Video: The Nessie concept animated

Damen does decom

The Damen Decommissioning series. Image from Damen.

Dutch firm Damen Shipyards Group is also offering a decommissioning concept. It unveiled its offering, called the Damen Decommissioning Series, earlier this year.

It is a split stern monohull concept, which would be used for platform removal, and subsea cleaning and other removal work. The design is based on research carried out at Damen by one of its undergraduate interns. Justin Rietveld, studying Maritime Technology at the Rotterdam Mainport University of Applied Sciences, was assigned to investigate the potential niche markets for new vessel designs in the oil and gas decommissioning sector.

“This research started off with the idea of developing a decommissioning vessel based on Damen’s existing portfolio,” Rietveld says. “However, we soon found out that this market needs more.

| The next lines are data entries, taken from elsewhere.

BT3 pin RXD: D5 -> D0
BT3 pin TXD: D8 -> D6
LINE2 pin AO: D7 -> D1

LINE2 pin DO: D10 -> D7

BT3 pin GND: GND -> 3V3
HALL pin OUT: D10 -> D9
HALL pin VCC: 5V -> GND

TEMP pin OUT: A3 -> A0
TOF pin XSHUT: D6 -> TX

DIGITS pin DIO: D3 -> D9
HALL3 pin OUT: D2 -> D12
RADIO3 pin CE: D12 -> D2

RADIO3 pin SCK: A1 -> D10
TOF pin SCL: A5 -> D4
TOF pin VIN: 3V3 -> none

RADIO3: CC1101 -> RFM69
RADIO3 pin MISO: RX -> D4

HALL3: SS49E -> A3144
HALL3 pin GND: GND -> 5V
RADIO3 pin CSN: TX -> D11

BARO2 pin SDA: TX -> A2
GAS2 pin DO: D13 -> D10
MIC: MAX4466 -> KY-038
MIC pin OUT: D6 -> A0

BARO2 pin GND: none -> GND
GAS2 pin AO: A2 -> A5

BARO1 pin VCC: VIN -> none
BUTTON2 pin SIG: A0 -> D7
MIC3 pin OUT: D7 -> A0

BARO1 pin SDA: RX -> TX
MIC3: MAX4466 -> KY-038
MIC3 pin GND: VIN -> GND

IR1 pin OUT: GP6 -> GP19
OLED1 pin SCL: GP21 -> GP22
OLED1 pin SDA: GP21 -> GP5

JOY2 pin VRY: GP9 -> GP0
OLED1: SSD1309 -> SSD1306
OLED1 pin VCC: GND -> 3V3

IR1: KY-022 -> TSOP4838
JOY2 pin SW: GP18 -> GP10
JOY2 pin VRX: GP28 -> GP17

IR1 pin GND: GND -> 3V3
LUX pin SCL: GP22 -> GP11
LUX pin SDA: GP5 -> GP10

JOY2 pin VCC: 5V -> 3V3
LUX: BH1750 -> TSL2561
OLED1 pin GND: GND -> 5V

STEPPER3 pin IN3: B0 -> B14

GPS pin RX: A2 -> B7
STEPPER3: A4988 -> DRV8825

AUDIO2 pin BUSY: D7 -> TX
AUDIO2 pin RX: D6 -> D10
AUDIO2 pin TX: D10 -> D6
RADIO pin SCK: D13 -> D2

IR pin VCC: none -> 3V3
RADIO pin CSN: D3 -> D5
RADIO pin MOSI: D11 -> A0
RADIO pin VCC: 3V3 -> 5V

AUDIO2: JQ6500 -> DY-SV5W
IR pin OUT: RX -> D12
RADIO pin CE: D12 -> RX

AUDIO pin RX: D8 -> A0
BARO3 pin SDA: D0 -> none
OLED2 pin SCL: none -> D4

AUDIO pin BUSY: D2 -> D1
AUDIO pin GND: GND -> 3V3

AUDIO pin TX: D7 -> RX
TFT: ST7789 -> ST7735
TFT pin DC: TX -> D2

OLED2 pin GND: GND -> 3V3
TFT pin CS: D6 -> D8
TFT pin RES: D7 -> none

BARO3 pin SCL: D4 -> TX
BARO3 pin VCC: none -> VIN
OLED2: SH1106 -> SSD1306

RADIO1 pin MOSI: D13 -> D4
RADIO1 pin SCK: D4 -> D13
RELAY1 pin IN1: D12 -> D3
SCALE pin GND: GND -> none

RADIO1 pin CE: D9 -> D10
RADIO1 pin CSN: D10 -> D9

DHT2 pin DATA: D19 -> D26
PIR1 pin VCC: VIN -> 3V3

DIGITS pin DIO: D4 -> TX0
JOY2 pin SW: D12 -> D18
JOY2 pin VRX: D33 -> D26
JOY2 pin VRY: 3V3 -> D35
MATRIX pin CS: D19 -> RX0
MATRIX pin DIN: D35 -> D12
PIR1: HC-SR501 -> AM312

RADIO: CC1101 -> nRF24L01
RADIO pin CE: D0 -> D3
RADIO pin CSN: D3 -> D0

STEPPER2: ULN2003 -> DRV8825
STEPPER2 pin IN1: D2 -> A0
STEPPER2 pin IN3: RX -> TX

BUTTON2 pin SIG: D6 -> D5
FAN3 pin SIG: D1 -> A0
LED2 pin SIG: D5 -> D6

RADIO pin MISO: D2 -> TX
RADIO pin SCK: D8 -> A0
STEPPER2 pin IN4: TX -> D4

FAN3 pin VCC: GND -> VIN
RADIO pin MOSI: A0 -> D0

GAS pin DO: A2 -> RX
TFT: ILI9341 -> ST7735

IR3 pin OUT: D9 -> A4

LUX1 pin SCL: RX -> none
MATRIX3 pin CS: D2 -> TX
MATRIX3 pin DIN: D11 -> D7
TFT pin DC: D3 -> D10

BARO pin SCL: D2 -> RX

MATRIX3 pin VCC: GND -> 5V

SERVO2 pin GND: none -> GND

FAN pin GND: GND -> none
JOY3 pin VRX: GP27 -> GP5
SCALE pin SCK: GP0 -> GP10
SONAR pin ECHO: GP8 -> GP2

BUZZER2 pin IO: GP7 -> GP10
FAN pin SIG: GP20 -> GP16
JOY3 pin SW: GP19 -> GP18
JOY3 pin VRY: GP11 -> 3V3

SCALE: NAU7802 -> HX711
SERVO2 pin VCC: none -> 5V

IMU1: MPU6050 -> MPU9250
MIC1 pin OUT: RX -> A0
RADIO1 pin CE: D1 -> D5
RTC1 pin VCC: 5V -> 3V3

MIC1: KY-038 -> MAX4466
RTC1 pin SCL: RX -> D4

“This ship will be able to reverse up to a jacket, where it will be ballasted to sink below the platform. Upon de-ballasting, the vessel will rise up to pick up the platform.”

The preliminary estimations of the vessel’s capabilities show that it will be able to perform decommissioning of fixed platforms of up to 1600-tonne in weight. The concept design includes modular add-ons, such as a crane, accommodation modules or helideck, which could be temporarily installed, so that the vessel could be used for other purposes. Adding a temporary platform to create a solid stern could also enable use of the increased deck space for transporting and installing monopiles and foundations for the offshore wind industry, Damen says.

SkyJack’s the limit

A SkyJack unit. Photo from SkyJack Marine. 

Dutch firm SkyJack Marine prepared another concept, a twin self-elevating semisubmersible platform, using two SkyJack 16000 units. The SkyJack was designed for bringing heavy structures, such as concrete tunnels, wind turbine foundations, etc., from the quay to the water and vice versa. But, the firm saw it could also be used for removing topsides.

The unit is based on a 70m-long, 40m-wide, monohull pontoon with four jacking systems, using a hydraulically controlled heavy duty pinning system, and four 55-80m tall, 3m-diameter spudlegs.

It would be limited to below a certain water depth, with maximum pile length below the barge at 28m. But, because it’s on legs, it is less limited by wave conditions for lifting operations. Maximum operational wave height is 2m, the firm says, with maximum wind speed at 14m/s.